La lucha contra la brecha salarial comenzó mucho antes. Movimientos de mujeres trabajadoras se organizaron en sindicatos –o a veces contra ellos– para exigir un pago equivalente por el mismo trabajo. Durante la Primera Guerra Mundial había aumentado el número de empleadas en la industria y el transporte. Una de las reivindicaciones centrales era “Igual salario por igual trabajo"” Militantes como la sufragista socialista Sylvia Pankhurst exigieron que los sindicatos afiliaran a las mujeres para incorporarlas a la lucha laboral. Reclamaban también una ayuda estatal alimenticia de emergencia.

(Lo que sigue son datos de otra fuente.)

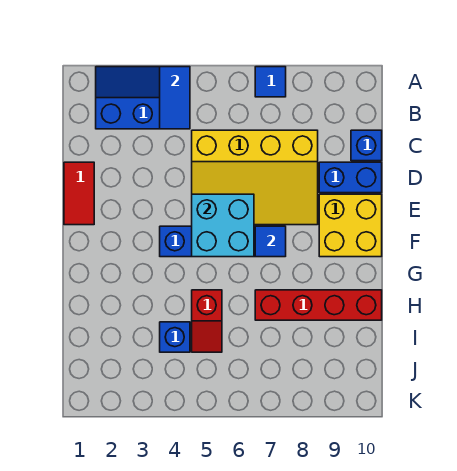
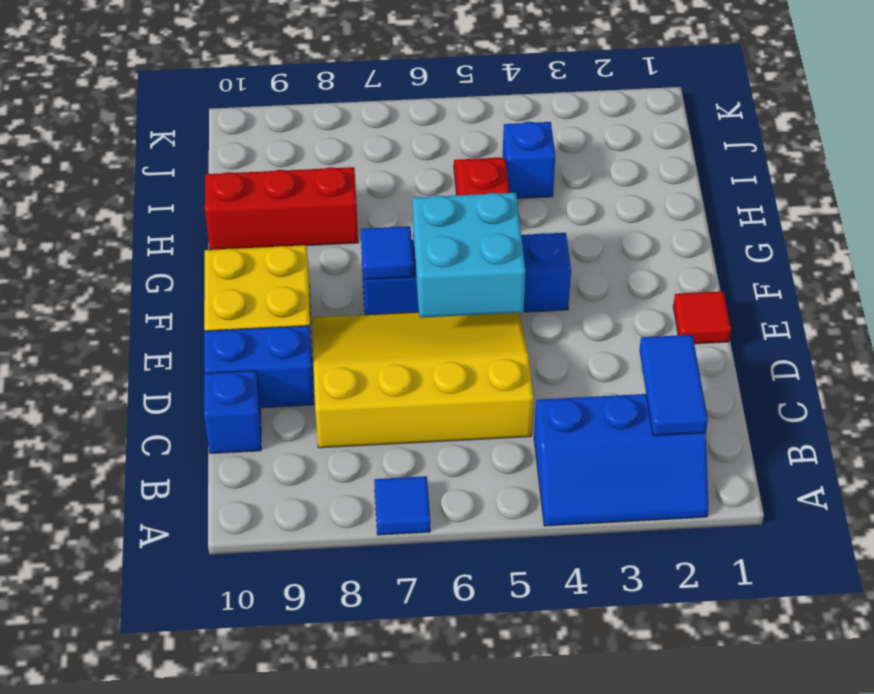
blue tile A4:B4 level 2 -> blue tile B2:C2 level 2
red tile D1:E1 level 1 -> red tile E1 level 1
red brick H7:H10 level 1 -> red brick H8:H10 level 1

El 12 de julio de 1915 una gran manifestación se dirigió desde el East End de Londres hacia el Parlamento: “Igual salario”, “Abajo la explotación”, “Voto para las mujeres”. En 1918, la huelga de las conductoras de tranvías y buses consiguió el pago de un bono para equiparar su salario con el de los hombres.

“No es Pin Money, tenemos que vivir de esto” podía leerse en un cartel pintado a mano durante la huelga de Dagenham. “Pin money” era la forma de llamar al dinero que los maridos dejaban a las esposas para que pudieran hacer algunos gastos “extras”. Por eso se calificaba de “Pin money” al ingreso que las mujeres obtenían trabajando, ya que se lo consideraba un complemento del salario masculino.

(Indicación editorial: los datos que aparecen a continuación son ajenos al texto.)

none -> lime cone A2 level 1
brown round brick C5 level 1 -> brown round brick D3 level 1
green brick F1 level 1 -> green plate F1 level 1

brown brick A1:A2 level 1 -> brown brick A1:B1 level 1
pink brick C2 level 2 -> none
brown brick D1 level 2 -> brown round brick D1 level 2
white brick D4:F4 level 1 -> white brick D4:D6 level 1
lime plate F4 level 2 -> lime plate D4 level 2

Nancy Fraser señala que, durante la posguerra, el apogeo del orden industrial estaba centrado en el ideal del salario familiar. “En este mundo, se esperaba que las personas se organizaran en familias nucleares heterosexuales lideradas por un hombre jefe de familia, que vivían principalmente del salario masculino. Al hombre se le pagaría un salario familiar, suficiente para sostener a los hijos y a la esposa-madre, que se dedicaría a las tareas domésticas no pagadas. Esta estructura estaba inscripta en el modelo de sociedad bajo el Estado de bienestar de la era industrial”. Pero ese modelo comenzó a entrar en crisis a fines de los años 60.

En 1963, Betty Friedan había publicado en Estados Unidos La mística de la feminidad, haciendo referencia al “malestar que no tiene nombre” que padecían la mayoría de las mujeres de clase media que se quedaban en casa. Las mujeres trabajadoras que participaban cada vez más del mercado laboral tenían otros malestares: la brecha salarial, el acoso sexual en el trabajo y la doble jornada laboral con las tareas de trabajo doméstico en los hogares.

La huelga de las obreras de Dagenham desafió ese orden y expresó un malestar compartido por miles de mujeres trabajadoras. Al terminar la huelga, habían obtenido un aumento del salario de hasta el 92%, pero tendrían que salir otra vez a la calle en 1984 para que se reconociera su calificación laboral. En el año 2018, la brecha salarial de género en Gran Bretaña se calculaba todavía en un 18%, y en algunos sectores supera hoy el 20%.

El porcentaje de las mujeres que trabajan en Inglaterra (en la franja de edad de 16 a 64 años) era de un 34,2% en 1931. Estas cifras despegan a comienzos de los años 70, pasando al 52,8% en 1971. Desde entonces no han parado de crecer: 66% en 2000 y 71.8% en 2019. La gran feminización de la clase trabajadora plantea la necesidad de retomar las luchas de aquellas que abrieron caminos. Eileen Pullen, con 88 años, está encantada de que la generación de su bisnieta se prepare para continuar su legado.